[HN Gopher] Run Stable Diffusion on Intel CPUs
___________________________________________________________________
Run Stable Diffusion on Intel CPUs
Author : amrrs
Score : 88 points
Date : 2022-08-29 19:13 UTC (3 hours ago)
(HTM) web link (github.com)
(TXT) w3m dump (github.com)
| polskibus wrote:
| can't get it to install requirements on Windows with Python 3.10
| and MS Build Tools 2022. Any tips?
| smoldesu wrote:
| I found a pretty good Docker container for it, though that's
| only really switching you from solving Python problems to
| Docker ones. Worth trying out if you have a Linux box or WSL
| installed though: https://github.com/AbdBarho/stable-diffusion-
| webui-docker
| desindol wrote:
| It needs python 3.9.
| amrrs wrote:
| On reddit I found some older GPUs take about 5 mins and here this
| video[1] says 5 mins for CPU using this OpenVino library. Not
| sure if OpenVino makes CPU chips compete with GPUs. Has anyone
| heard of OpenVino before ?
|
| 1.https://youtu.be/5iXhhf7ILME
| minimaxir wrote:
| OpenVINO is developed by Intel themselves, and is one of many
| methods to freeze models to make CPU inference possible and
| performant.
|
| https://en.wikipedia.org/wiki/OpenVINO
| T-A wrote:
| https://github.com/openvinotoolkit/openvino#supported-hardwa...
| torotonnato wrote:
| 7' 12" on an ancient Intel Core i5-3350P CPU @ 3.10GHz (!) using
| BERT BasicTokenizer, default arguments
| [deleted]
| aaaaaaaaaaab wrote:
| Love this. OpenAI are _livid_. :^)
| enchiridion wrote:
| Why?
| yieldcrv wrote:
| Where can i get up to speed on what's coming down there pipeline
| in this ai/ml image making scene?
|
| (And learn the agreed upon terms)
| aaaaaaaaaaab wrote:
| Noone can tell.
|
| Pandora's box has been opened.
|
| Nothing is true, everything is permitted.
| yayr wrote:
| then - how far away are we from having it on M1/M2 Macs, at least
| with regular processing? openvino may be one path I suppose:
| https://github.com/openvinotoolkit/openvino/issues/11554
| homarp wrote:
| PyTorch for m1 (https://pytorch.org/blog/introducing-
| accelerated-pytorch-tra... ) will not work:
| https://github.com/CompVis/stable-diffusion/issues/25 says
| "StableDiffusion is CPU-only on M1 Macs because not all the
| pytorch ops are implemented for Metal. Generating one image
| with 50 steps takes 4-5 minutes."
| andybak wrote:
| By comparison I can generate 512x512 images every 15 seconds
| on an RTX 3080 (although there's an initial 30 second setup
| penalty for each run)
| yayr wrote:
| those guys are also working on it atm :-)

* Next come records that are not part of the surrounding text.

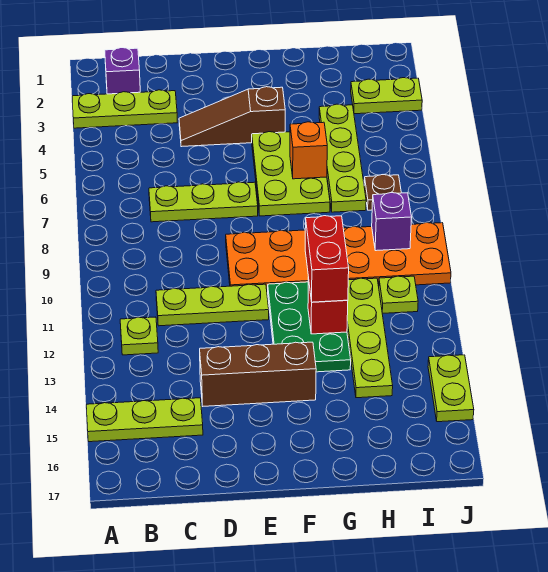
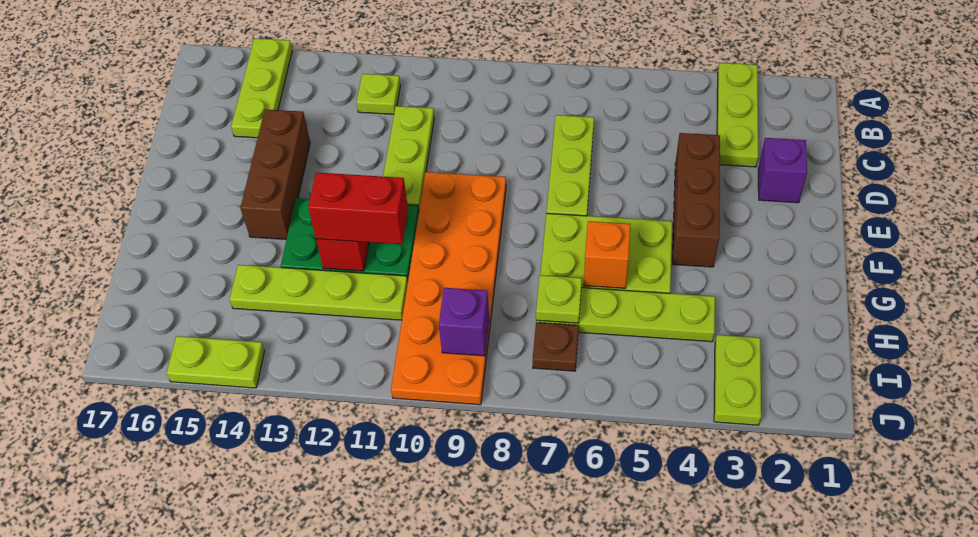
purple brick B2 level 1 -> purple brick D2 level 1
brown slope D4:F4 level 1 top F -> brown brick D4:F4 level 1
lime plate I11 level 1 -> lime plate H7 level 2

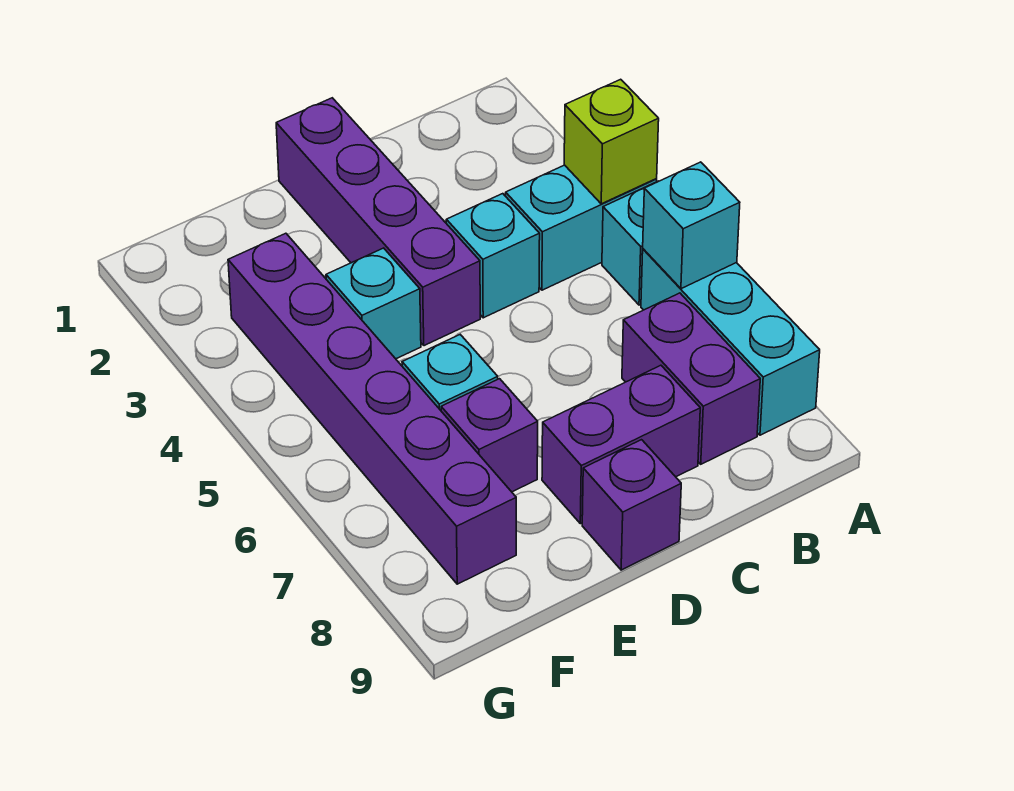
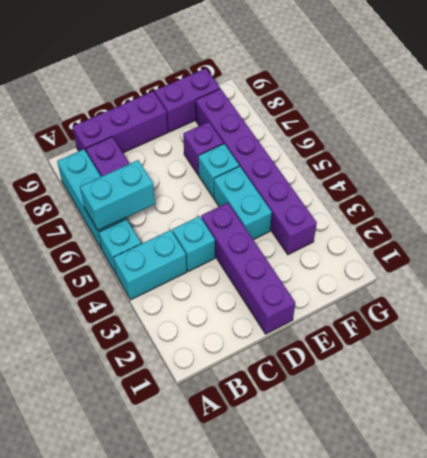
lime brick A4 level 2 -> none
cyan brick A6 level 2 -> cyan brick A6:B6 level 2
purple brick C8:D8 level 1 -> purple brick E9:F9 level 1
purple brick D9 level 1 -> purple brick B9:D9 level 1
cyan brick E4 level 1 -> cyan brick E4:E5 level 1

| https://github.com/lstein/stable-diffusion/pull/179
| yayr wrote:
| looks like there is an easier path using metal shaders:
| https://dev.to/craigmorten/setting-up-stable-diffusion-for-m...
|
| and https://github.com/magnusviri/stable-diffusion/tree/apple-
| si...
| zmmmmm wrote:
| this worked fine for me, and running side by side with Intel
| CPU + nVidia 2070 it actually does not take much longer (and
| as a sibling said, seems to be working at full precision). It
| is one of the first things I've done that has properly made
| my M1 Max's fan spin up hard though!
| garblegarble wrote:
| I've been using this on my M1 Max and it works pretty well,
| 1.65 iterations per second (full precision, whereas my PC's
| 3080 can only do half-precision due to limited memory)... a
| 50-iteration image in about 40 seconds or so.
| MattRix wrote:
| Your 3080 should be able to do full precision. Are you sure
| you don't have the batch size set greater than 1, or
| another issue along those lines?
| garblegarble wrote:
| Thank you and smoldesu for letting me know it should
| work, I'll have a better look into what's going on - it
| didn't immediately work on Windows in full precision
| (probably a batch size issue as you suggested) and I gave
| up...
|
| I shouldn't have given up so easily, but my tolerance for
| annoyances on Windows is pretty low (that Windows machine
| is kept for gaming, the last time I used a Windows
| machine for anything but launching Steam was when Windows
| 2000 was the hot new thing...)
| smoldesu wrote:
| > full precision, whereas my PC's 3080 can only do half-
| precision due to limited memory
|
| What model are you using? I've been running full-precision
| SD1.4 on my 3070, albeit with less than 10% VRAM headroom.
| pmalynin wrote:
| I got it working in about an hour on M1 ultra, mostly compiling
| things and having to tweak some model code to be compatible
| with metal. It works pretty well, about 1/10 to 1/20 of
| performance I can get on a 3080.
| motoboi wrote:
| openvino is an unsung hero.
| ByThyGrace wrote:
| What's the status of running SD on AMD GPUs?
| homarp wrote:
| https://rentry.org/tqizb explains how to install ROCm and then
| pytorch for ROCm
|
| ROCm does not support APU, here is the list of supported GPU:
| https://docs.amd.com/bundle/Hardware_and_Software_Reference_...
| synergy20 wrote:
| what does APU mean here?
| ace2358 wrote:
| Cpu + gpu on the same die/chiplet thing. So integrated gpu
| in and marketing speak is apu
| barkingcat wrote:
| Amd's integrated gpu together with the processor.
| mysterydip wrote:
| I didn't see any requirements on the page beyond a CPU on that
| list. Do you need a certain amount of RAM? Will more speed things
| up to a degree?
___________________________________________________________________
(page generated 2022-08-29 23:00 UTC)